I want people to realize, this is who we are as Americans. Im not creating… (Linda Davidson/THE WASHINGTON…)
Lonnie G. Bunch III is running fast through his childhood neighborhood in Belleville, N.J., running from a crowd of teenagers. “Catch the n-----” they shout, chasing 10-year-old Lonnie, who is the only black kid in his neighborhood.
Lonnie runs through back yards and playgrounds, finally collapsing on the lawn of a house he does not know. The teenagers turn the corner. Lonnie shuts his eyes. He hates that he lives in an all-white town. He hates the beating that may come. He hates, as he tells it now, “feeling so scared, so helpless and so alone.”
Just then, the door of the house opens, and a little white girl comes out. She positions herself between Lonnie and the crowd, and tells them to leave him alone.
It is in that moment that Lonnie realizes that race issues are complicated, never all white or all black. There is bad, yet there is good. And there are people in moments of history who have gathered enough courage to step across color lines.
That chase by angry white teenagers, Bunch says, became a “crucial episode” in his life, raising within him difficult questions about race and its ambiguities. “I needed to understand why race mattered so much,” Bunch says. Why some parents might let him play with their children but make him drink out of a garden hose rather than from a glass filled in the kitchen sink. “I thought history would help me.”
Almost 50 years later, Bunch, who was raised by two teachers and is a leading scholar in American and African American history, is the founding director of the National Museum of African American History and Culture.
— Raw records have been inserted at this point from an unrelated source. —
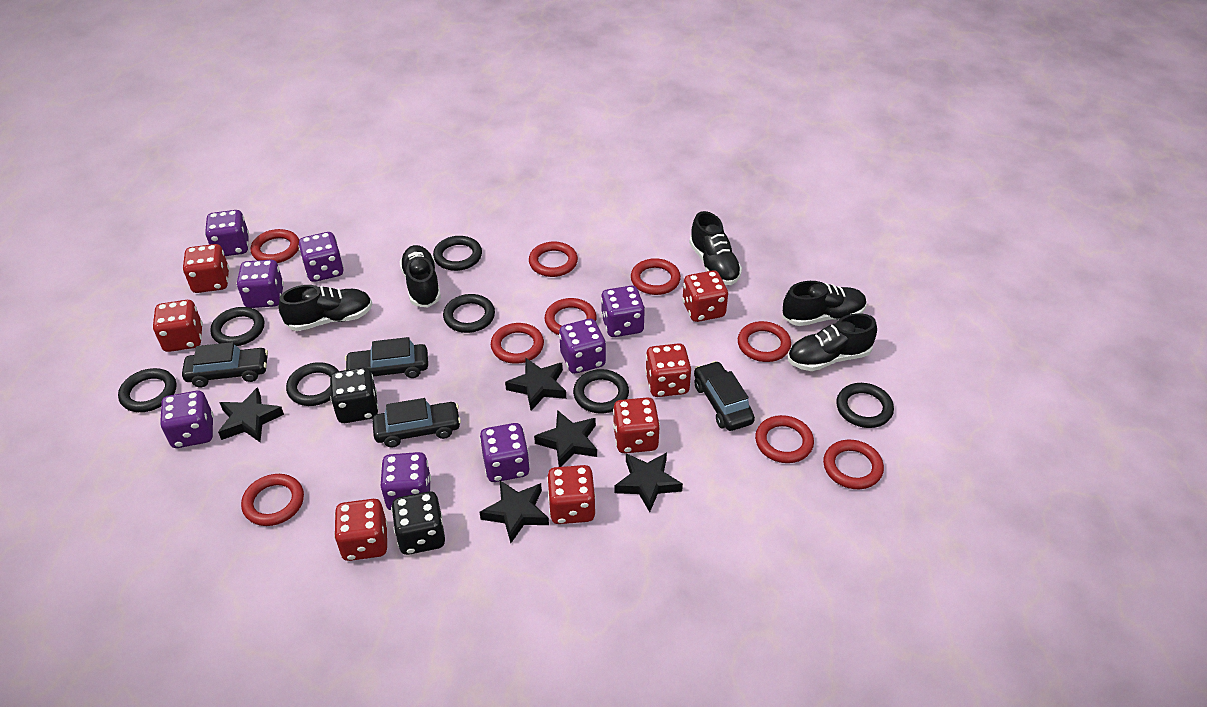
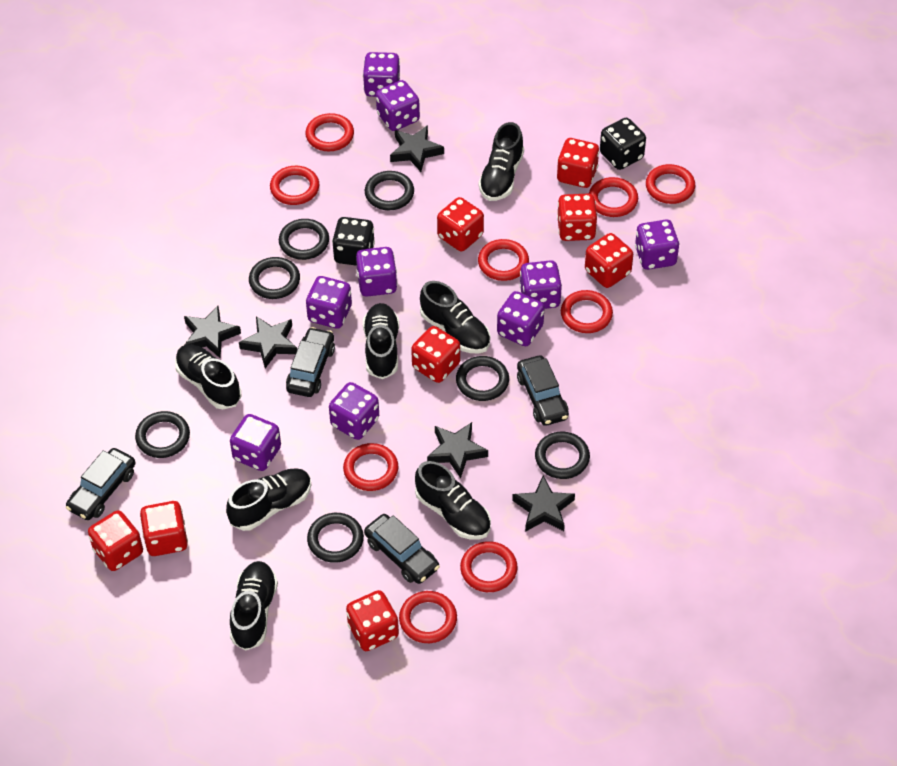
black shoe: 5 -> 7
purple dice: 8 -> 9
red dice: 7 -> 8

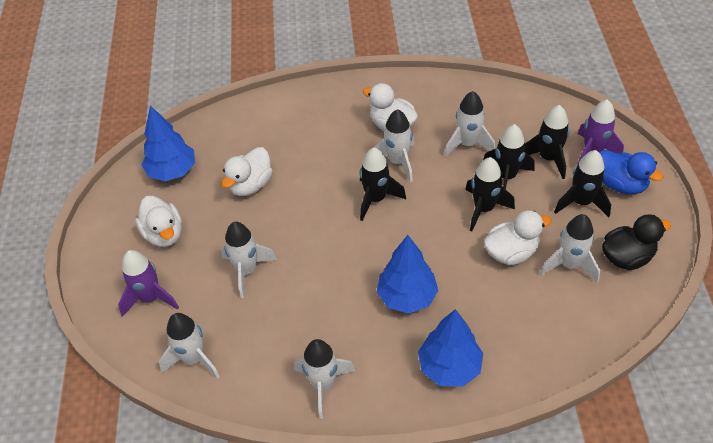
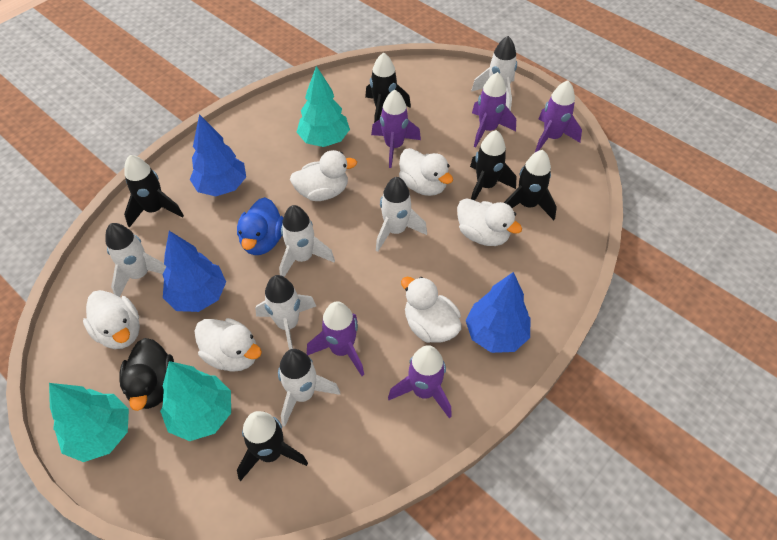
purple rocket: 2 -> 5
turquoise tree: 0 -> 3
white duck: 4 -> 6

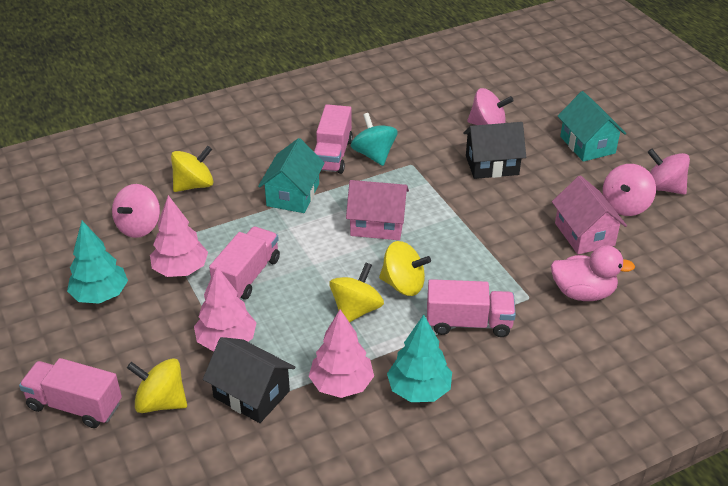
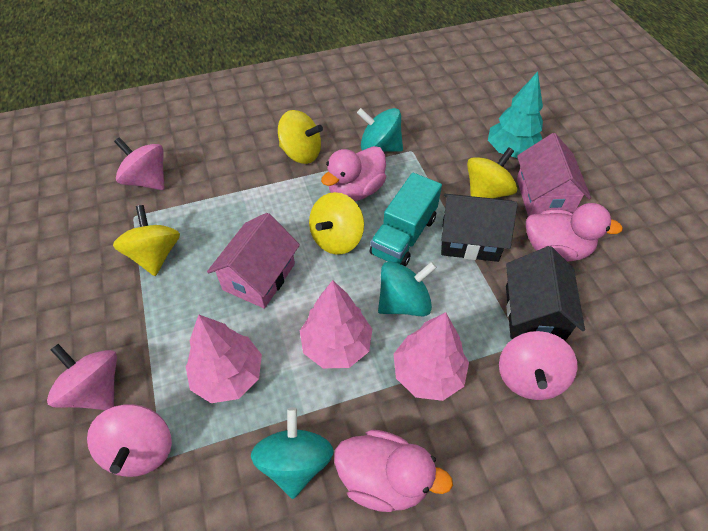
pink duck: 1 -> 3
pink truck: 4 -> 0
turquoise house: 2 -> 0
turquoise spinning top: 1 -> 3
turquoise tree: 2 -> 1
turquoise truck: 0 -> 1

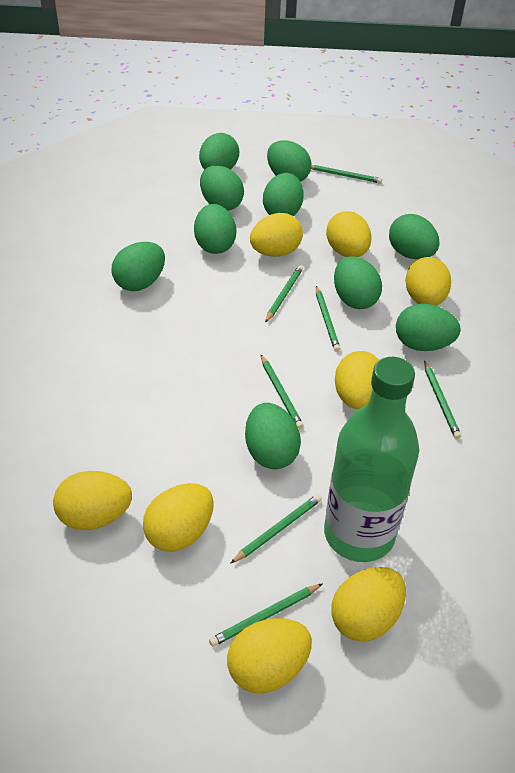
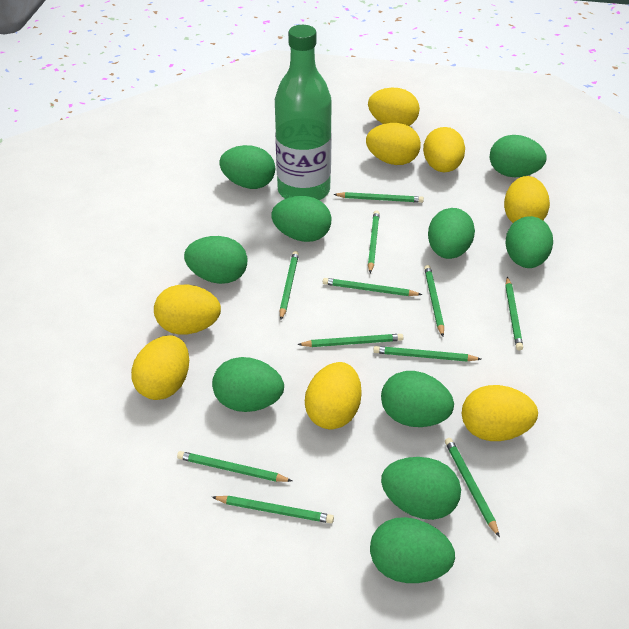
green pencil: 7 -> 11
He is charged with a task so huge it is nearly paralyzing. Bunch must build a museum from scratch — but not just any museum. He must build the last museum slated to be constructed on the Mall. Beyond that, he must build a museum that will house, navigate and explain the atrocities and complexities of race in the Americas.
It is a task so daunting it wakes him at 2 in the morning. In those wee hours, he writes furiously — compiling lists, trying to solve issues, raising questions: How do you build a national museum that will not step on the territory of the regional museums that house African American history? How do you keep the staff motivated while waiting 10 years to see the fruition of its work? What are the most important themes for the exhibits? What artifacts are still out there?
“I realize the magnitude,” Bunch says, sitting in his office on a winter day. He is wearing a pale blue shirt and blue tie. He has just finished a lunch that consisted solely of a jar of Dole peaches. Around him, his staff plans Wednesday’s groundbreaking ceremony, which President Obama and other dignitaries are expected to attend.
“When I decided to take this job, I went through Smithsonian history to see who got to create national museums,” Bunch says. “Very few people get to be the leader of a national museum, and even fewer start from scratch.”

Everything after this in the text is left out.